If cost-saving is the intent, replacing MPLS with Broadband circuits or the lowest cost leased line based on your location will reduce the overall expenditure. For example, an organisation with satellite offices in remote areas can use SD WAN with local 4G or Broadband.
“SD WAN technology will then apply intelligence to improve traffic flows even if the underlying connection is poor.”
SD WAN technology will apply intelligence across low cost circuits to improve traffic flows even if the underlying connection is poor. Similarly, SD WAN can deliver by using multiple circuit types if high availability is a requirement, whereas MPLS is restricted to expensive primary and failover circuits. MPLS and SD WAN Internet can leverage highly resilient and diverse products such as BT RAO2. MPLS also has the disadvantage of being dependent on a single provider, making the network vulnerable to failures by that company; additionally, MPS traffic is not encrypted at all points which is almost a must-have feature in 2021.

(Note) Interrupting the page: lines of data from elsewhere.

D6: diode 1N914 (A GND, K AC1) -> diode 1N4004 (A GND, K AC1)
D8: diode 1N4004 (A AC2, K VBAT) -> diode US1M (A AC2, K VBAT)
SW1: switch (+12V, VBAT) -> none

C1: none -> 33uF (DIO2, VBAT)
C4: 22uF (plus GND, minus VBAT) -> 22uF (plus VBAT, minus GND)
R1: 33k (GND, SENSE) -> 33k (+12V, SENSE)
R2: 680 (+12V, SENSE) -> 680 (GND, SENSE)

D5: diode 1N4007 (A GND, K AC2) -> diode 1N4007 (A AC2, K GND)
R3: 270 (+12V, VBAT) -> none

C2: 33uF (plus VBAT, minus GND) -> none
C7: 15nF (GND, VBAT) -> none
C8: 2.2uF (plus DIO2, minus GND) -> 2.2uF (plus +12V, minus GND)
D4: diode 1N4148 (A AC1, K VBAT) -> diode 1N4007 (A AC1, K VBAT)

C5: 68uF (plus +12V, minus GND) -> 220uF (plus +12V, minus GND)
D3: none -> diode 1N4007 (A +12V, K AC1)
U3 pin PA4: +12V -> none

As we have discussed in this article, MPLS has many properties which stand out and offer significant benefits. Software WAN over the Internet offers way more benefits across agility, management, security and traffic performance. With the adoption of public cloud and remote working, MPLS will meet a small percentage of business cases.
MPLS in 2021 offers:
a) Higher cost but the capability to prioritise network connectivity end to end with an SLA across latency and jitter.
b) Built-in privacy, but Enterprise IT teams are requesting encryption as they do not trust the provider to manage their security.
c) Single IP backbone to connect global sites end to end.
Glossary of terms
LSP - Label Switched Path.
FEC - Forwarding equivalence class.
MPLS network security - MPLS offers two security modes: Bypass mode where all packets are passed through the network without any modification. Tunnel mode, which applies a set of IP and Layer Two VPN based access control policies to restrict routing.
Packets are encapsulated with an additional identifier that identifies them as being processed by specific nodes in the MPLS backbone. This allows for inspecting each packet against predefined rules before passing it on to its destination or performing other processing actions.